(NewsNation) — As Americans continue to grapple with high inflation, health experts say more patients are putting off medical care, something they fear could lead to worse health outcomes over time.
Today’s financial concerns are just the latest setback highlighting a problem that began three years ago when millions were forced to cancel doctor appointments and preventative screenings due to the coronavirus.
“The patients that are coming in have delayed care and so they’re actually sicker than what we were experiencing prior to the pandemic,” said Dr. Laura Zimmermann, the division chief of general internal medicine at Rush University Medical Center in Chicago.
Now, Zimmermann says more people are postponing care due to cost specifically.
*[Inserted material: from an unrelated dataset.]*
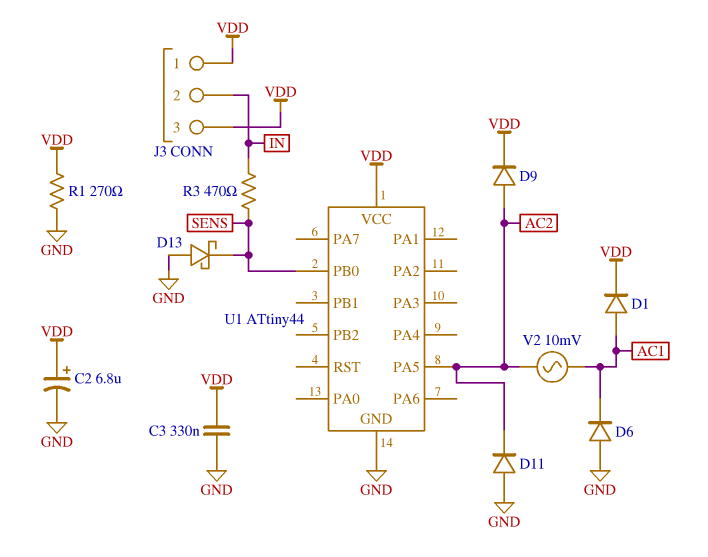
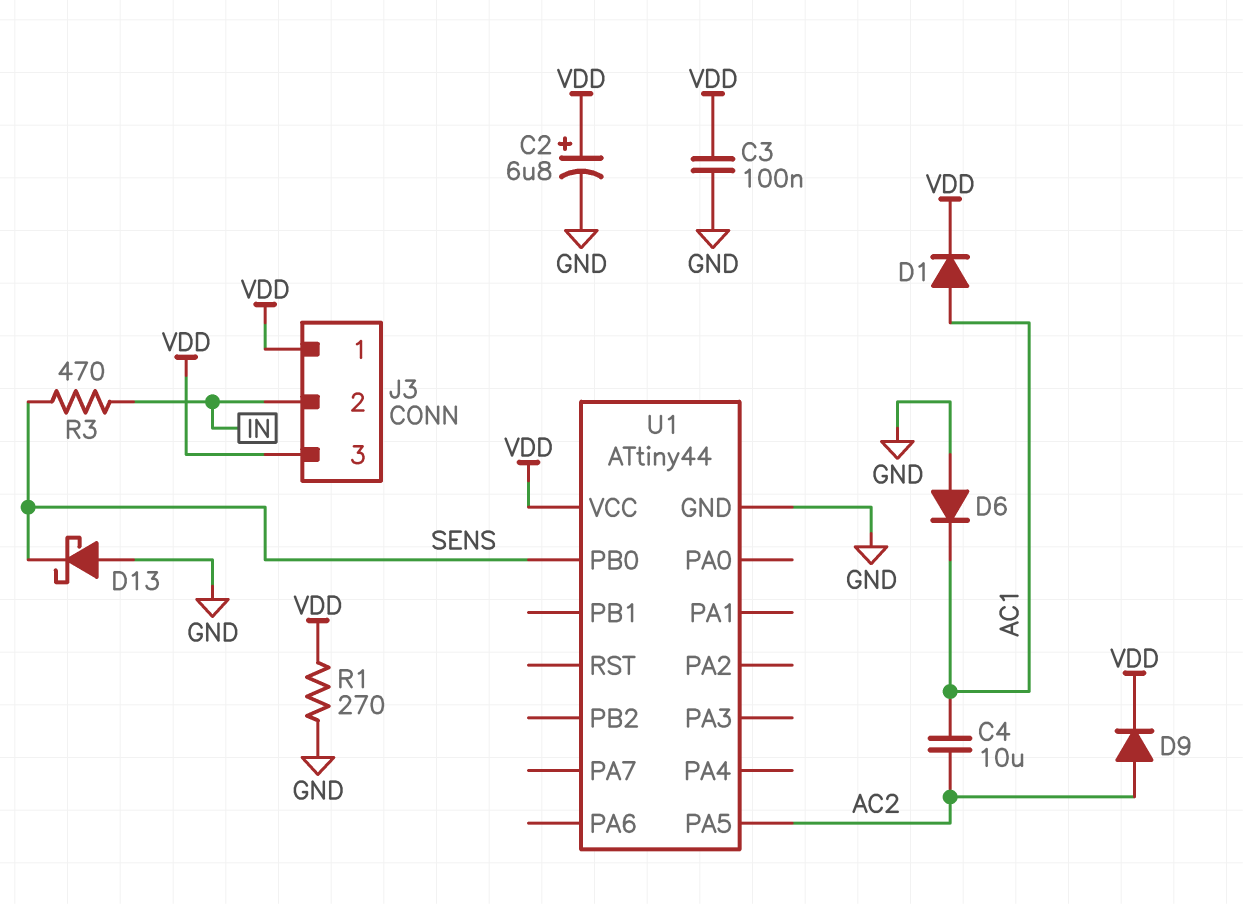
C3: 330nF (GND, VDD) -> 100nF (GND, VDD)
C4: none -> 10uF (AC1, AC2)
D11: diode (A GND, K AC2) -> none
V2: AC 10mV (AC1, AC2) -> none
It’s a trend that’s been observed in recent surveys.
The percentage of Americans putting off health care due to cost hit a record high (40%) in a recent Gallup poll. Additionally, 28% of consumers said they feel less prepared for unexpected medical costs than they did a year ago, according to a separate study in November from Deloitte Insights.
Asif Dhar studies health trends as Deloitte’s vice chair and U.S. life sciences and health care industry leader. He’s worried the rising cost of nutritious food and skyrocketing rent prices could exacerbate medical problems on top of delayed care.
“As people have more challenges with their basic needs that drive health, then health care becomes more needed,” Dhar said.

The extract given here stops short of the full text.